Today's announcement builds on security features that the company unveiled at its Ignite 2016 conference, which include Defender Advanced Threat Protection (ATP) and Office ATP being able to communicate with one another through the Windows Security Center. This will allow IT admins to "easily follow an attack across endpoints and email in a seamless and integrated way."
- Enriched Detection. As I’ve said before, methods and means attackers use are increasingly varied, complex and well-funded. The sensors we have today across the network traffic channeled through end points and the cloud are powerful. However, cyber threats won’t stop, and neither will we. With the Creators Update we will expand Windows Defender ATP sensors to detect threats that persist only in memory or kernel level exploits. This will enable IT administrators to monitor loaded drivers and in-memory activities, and to detect various patterns of injection, reflective loading, and in-memory modifications indicating potential kernel exploits.
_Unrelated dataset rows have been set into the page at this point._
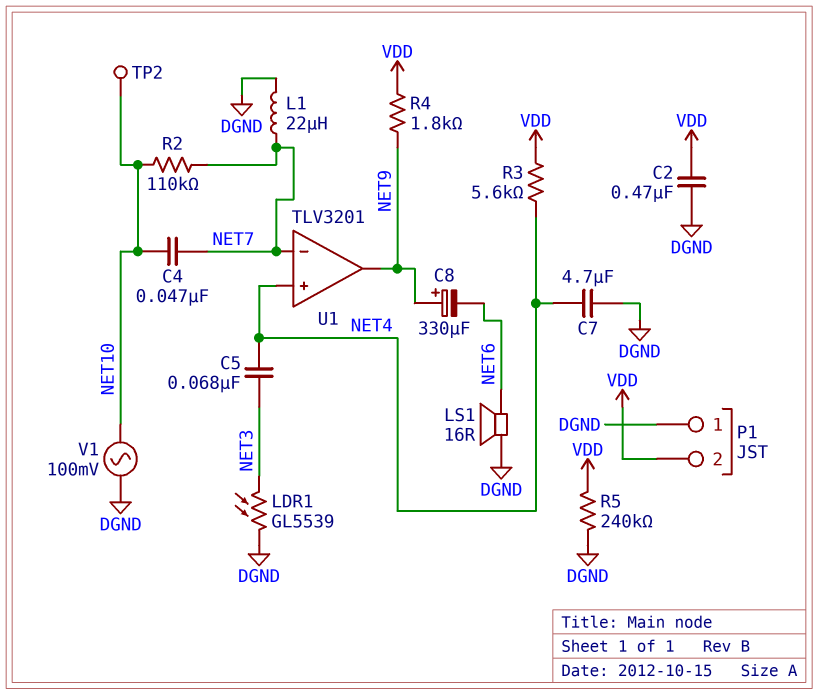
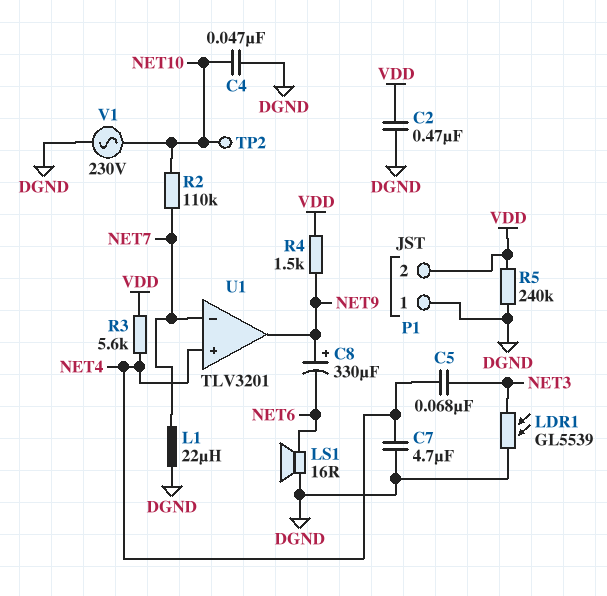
C4: 47nF (NET7, NET10) -> 47nF (DGND, NET10)
R4: 1.8k (NET9, VDD) -> 1.5k (NET9, VDD)
V1: AC 100mV (DGND, NET10) -> AC 230V (DGND, NET10)

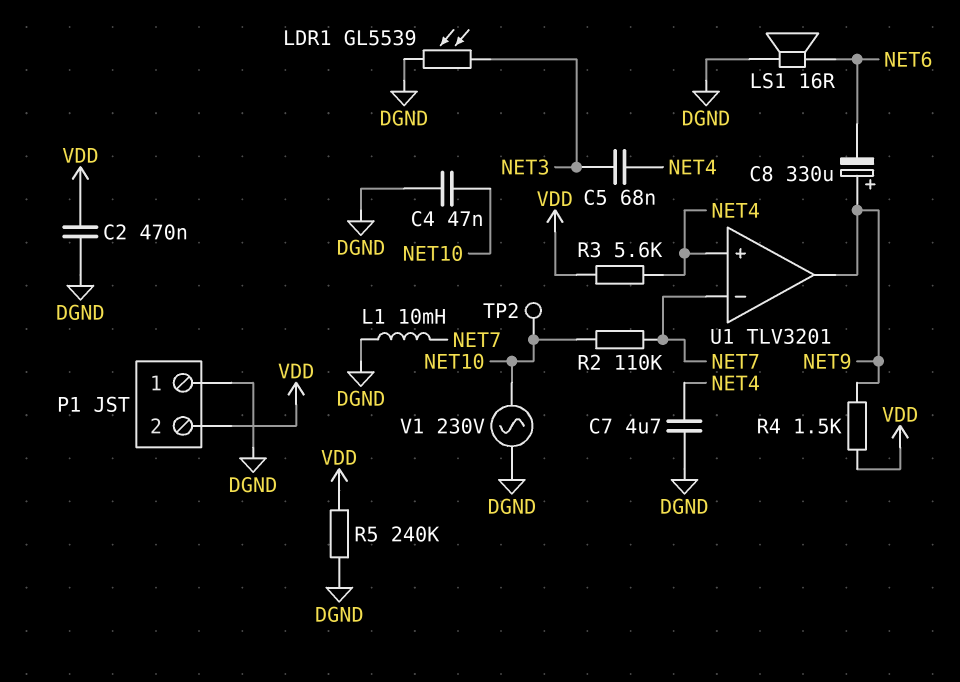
L1: 22uH (DGND, NET7) -> 10mH (DGND, NET7)

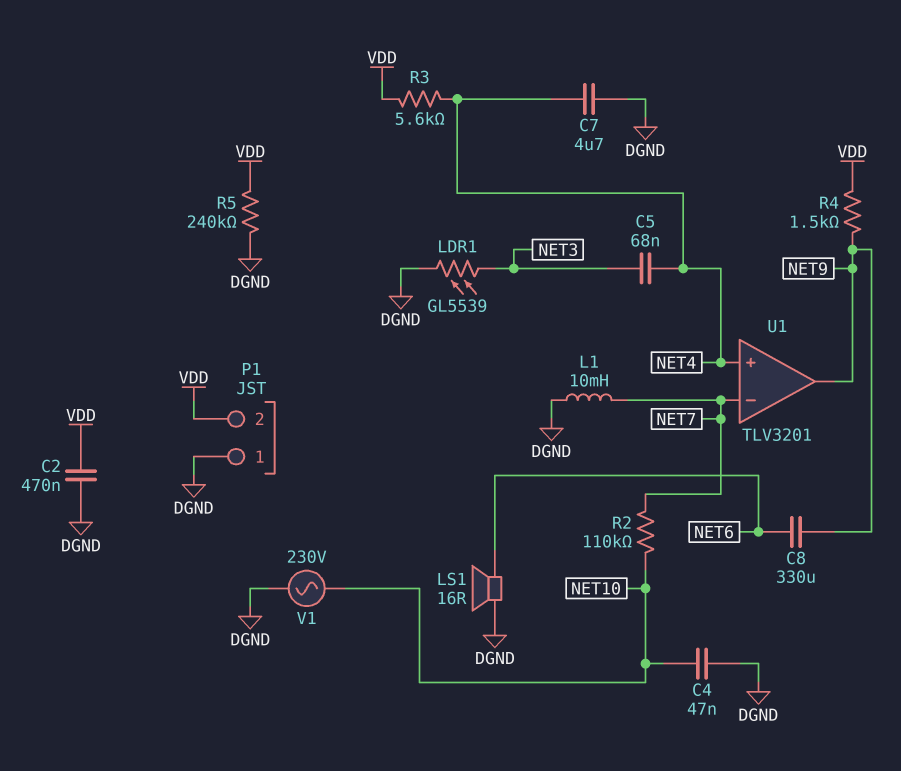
C8: 330uF (plus NET9, minus NET6) -> 330uF (NET6, NET9)
TP2: test point (NET10) -> none

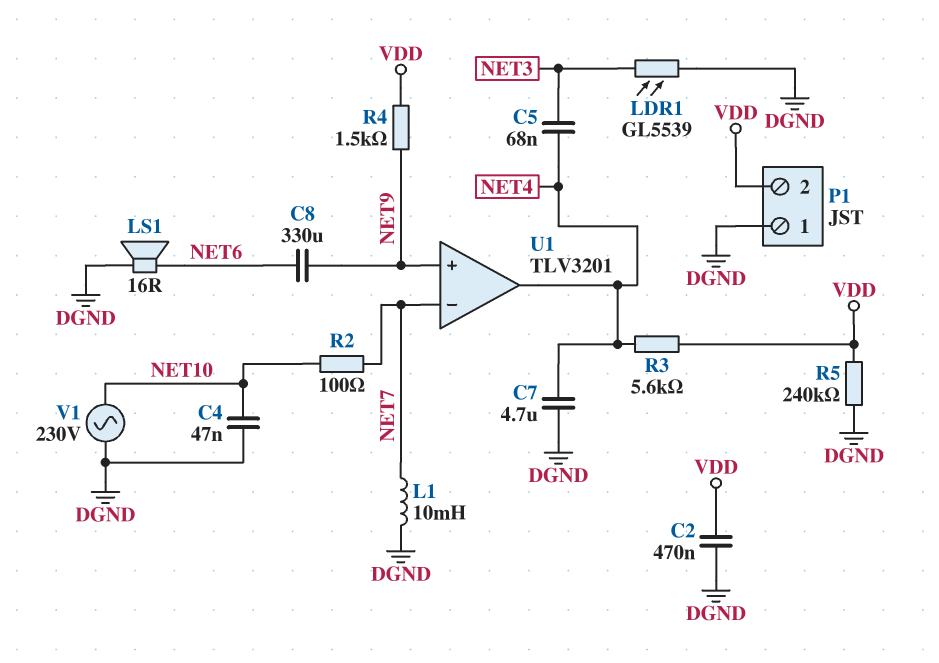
R2: 110k (NET7, NET10) -> 100 (NET7, NET10)
U1 pin in+: NET4 -> NET9
U1 pin out: NET9 -> NET4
- Enriched Intelligence. We already add on to our Microsoft Threat Intelligence (TI) with industry partners like FireEye iSIGHT Threat Intelligence. In the Creators Update, we’ll enable IT administrators to feed their own intelligence into the Windows Security Center for alerts on activities based on their own indicators of compromise. This added level of insight will enrich machine learning models to identify and block malware more quickly and better protect their unique environment.
- Enhanced Remediation. We will also deliver new remediation actions in Windows Defender ATP that will give IT administrators the tools to isolate machines, collect forensics, kill and clean running processes and quarantine or block files with a single click in the Windows Security Center and further reduce response time.